Are you concerned about your privacy and what the government knows about you?
Gun registration is not required by any South Carolina or federal law. The “legally registered guns” you see discussed in some TV shows are required in some states where legally owned guns and the legal gun owners are registered with the government.
Exceptions to the paragraph above are NFA items that fall under the National Firearms Act of 1934, and generally include fully automatic firearms such as machine guns and “real” assault rifles that have a “full auto” mode of operation, short barrel or sawed off shotguns (less than 18 inch barrel), short barrel rifles (less than 16 inches), and silencers or suppressors.
These are generally referred to as NFA or “Class 3” weapons. The special class of FFL Dealers authorized to handle them have a “Class 3” Federal Firearms License. Many of these NFA items may be legally owned by residents of South Carolina – but the item and the owner must have a Federal registration with the BATF, a fee of $200 paid, and then a special tax stamp will be issued for the specific item. When one of the NFA items is carried or used, the special tax stamp must be present with the item. Most firearms are not subject to the NFA and include handguns, rifles, and shotguns that do not have a fully automatic firing capability and are a minimum length.
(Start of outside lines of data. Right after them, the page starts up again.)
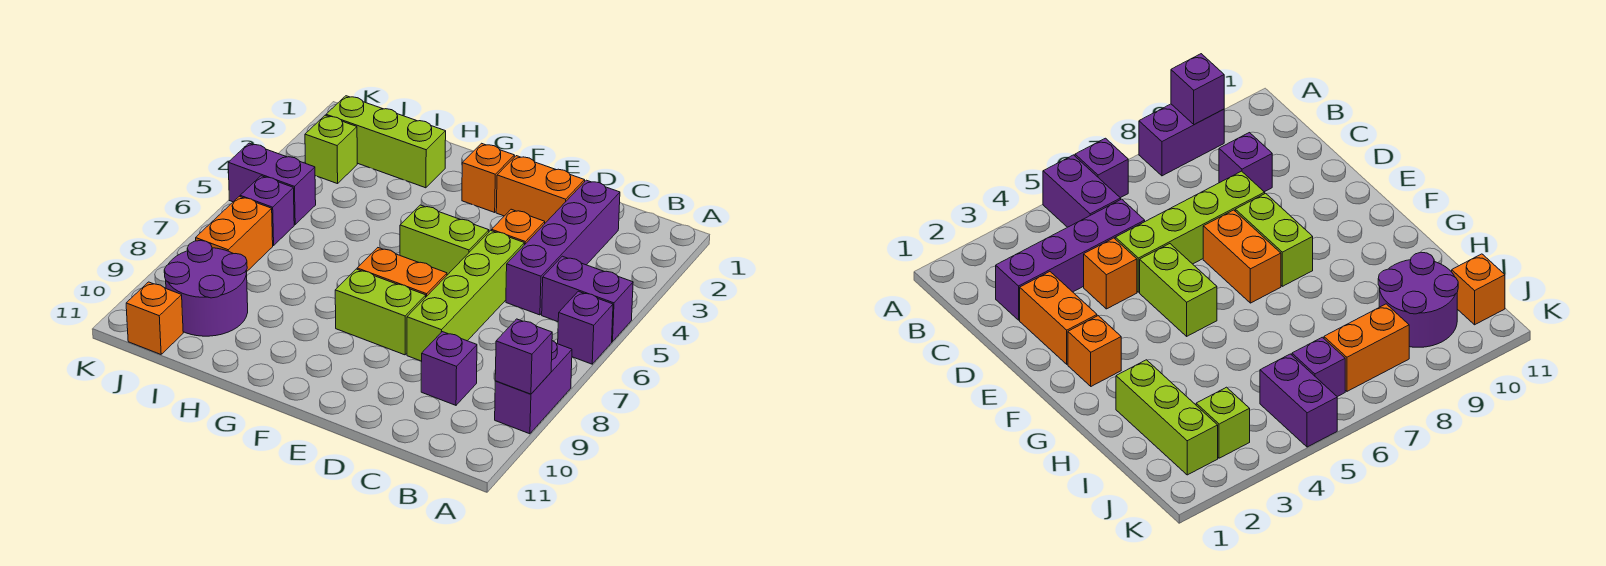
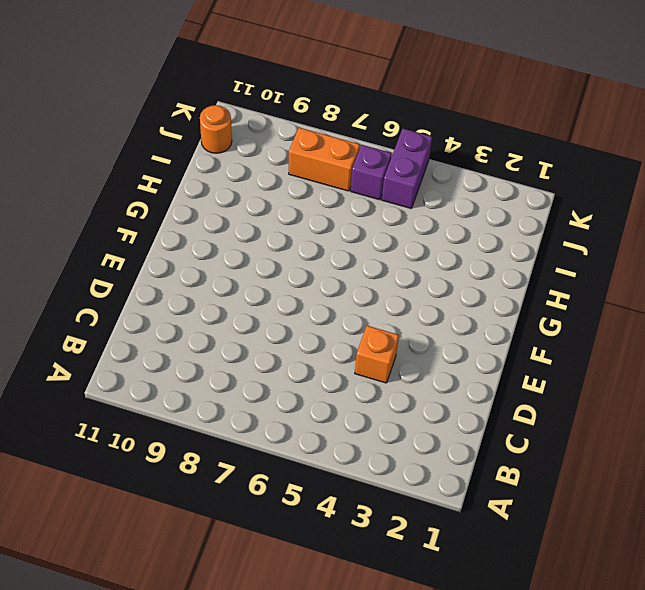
orange round brick J11 level 1 -> orange brick J11 level 1
none -> purple brick A5:B5 level 1
none -> purple brick A6 level 1
none -> purple brick A8:A9 level 1

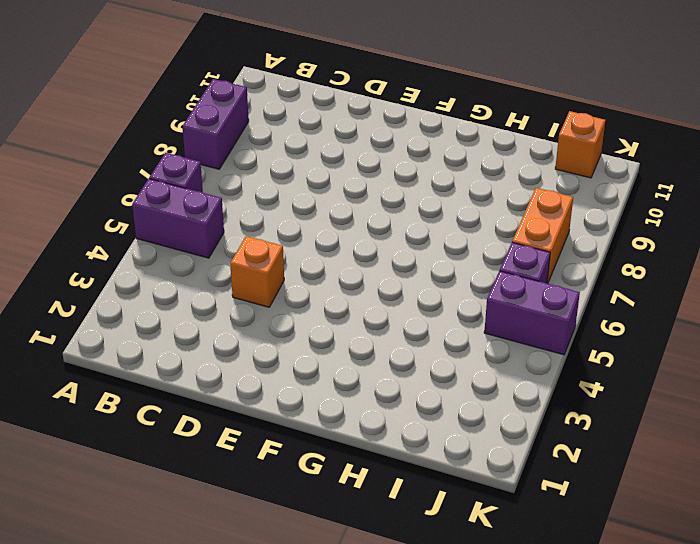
none -> purple brick C2:C5 level 1
none -> purple brick C9 level 1
none -> orange brick D2:E2 level 1

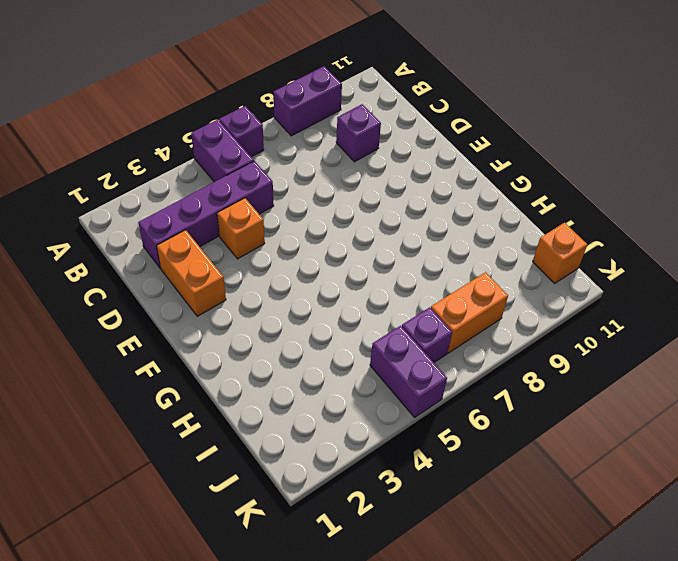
none -> lime brick D5:D8 level 1
none -> lime brick E5:F5 level 1
none -> orange brick E7:F7 level 1

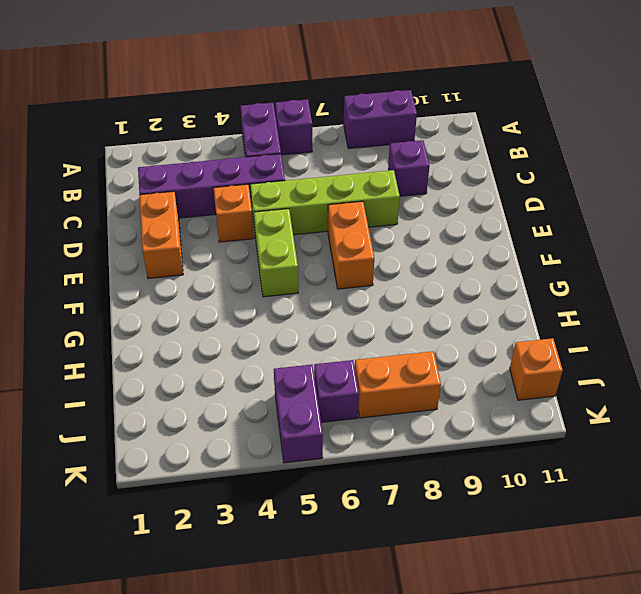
none -> lime brick E8:F8 level 1
none -> orange brick F2 level 1
none -> lime brick H2:J2 level 1

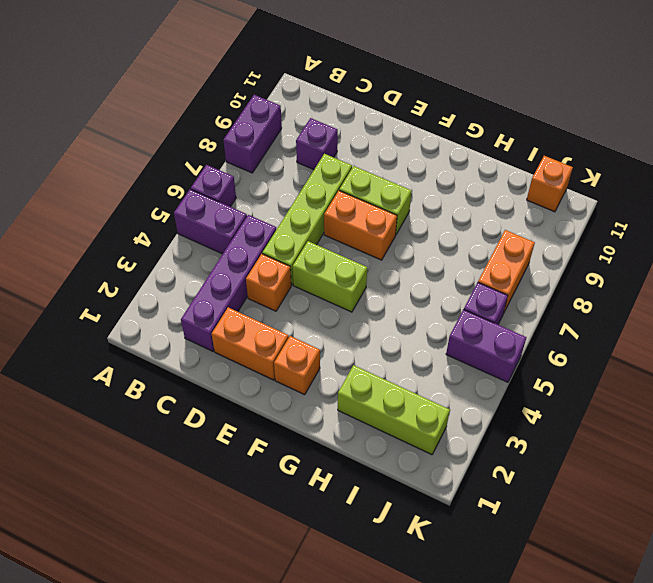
none -> purple round brick I9:J10 level 1
none -> lime brick J3 level 1
none -> purple brick A9 level 2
RT2BR Arms is not and does not plan to become a Class 3 FFL Dealer.
How are firearms transfers done?
On all transfers handled by federally licensed firearms dealers, the transferee and the dealer must complete their respective parts of ATF Form 4473. On the form the transferee attests to his or her eligibility to purchase a firearm and provides basic personal information in Section A.
The FFL dealer lists the method used to verify the buyer’s eligibility and identifies the firearm(s) involved in the transaction in Sections B and D. Typically, eligibility is instantly verified by a check with the National Instant Criminal Records Background Check System (NICS). managed by the FBI. If the transferee has a South Carolina Concealed Weapons permit (CWP), the NICS check is not required and the CWP information is recorded instead.
The record of a satisfactory NICS check is NOT retained by the FBI NICS system and must be destroyed by the next operational day. The NICS is concerned only with the eligibility of the individual to receive firearms, and no information on the firearm is provided to NICS.
Multiple firearms may be purchased at the same time and use one ATF Form 4473 and one NICS check. The completed copies of Form 4473 are retained by the dealer for a period of 20 years. If the dealer goes out of business the records are delivered to BATF as part of closing the business and retiring the FFL license.
Should there be a need for law enforcement to trace a firearm, the record of transfers, beginning with the manufacturer or importer, will lead to an FFL dealer at the end of the path. Each FFL Dealer in the path must keep a record of each firearm received and to whom it was transferred. Finally the BATF will identify the last dealer in the chain who will search his files and share the Form 4473 information as to whom the firearm was transferred.
Private transfers of firearms between individuals in South Carolina are not regulated in any manner. The seller or person providing the firearm has a duty to ensure the recipient is able to lawfully own a firearm.
Who May Own Firearms?
Rather than identify who may own a firearm, federal law states who may not. Some states impose additional requirements – South Carolina does not. The following classes of people are ineligible to possess, receive, ship, or transport firearms:
· Those convicted of crimes punishable by imprisonment for over one year, except state misdemeanors
punishable by two years or less.
· Fugitives from justice.
· Unlawful users of certain depressant, narcotic, or stimulant drugs.
· Those adjudicated as mental defectives or incompetents or those committed to any mental institution.
· Illegal aliens.
· Citizens who have renounced their citizenship.
· Those persons dishonorably discharged from the Armed Forces.
· Persons less than 18 years of age for the purchase of a shotgun or rifle.
· Persons less than 21 years of age for the purchase of a firearm that is other than a shotgun or rifle.
· Persons subject to a court order that restrains such persons from harassing, stalking, or threatening an
· Persons convicted in any court of a misdemeanor crime of domestic violence.
How Are Multiple Purchases of Pistols or Revolvers Handled?
When multiple handguns are purchased by the same individual within a 5 day period, that fact must be reported to the BATF. Information is reported on the individual as well as detailed information on the firearms involved. The FFL Dealer is required to report using ATF Form 3310.4. The 5 day period is five consecutive business days or essentially one week.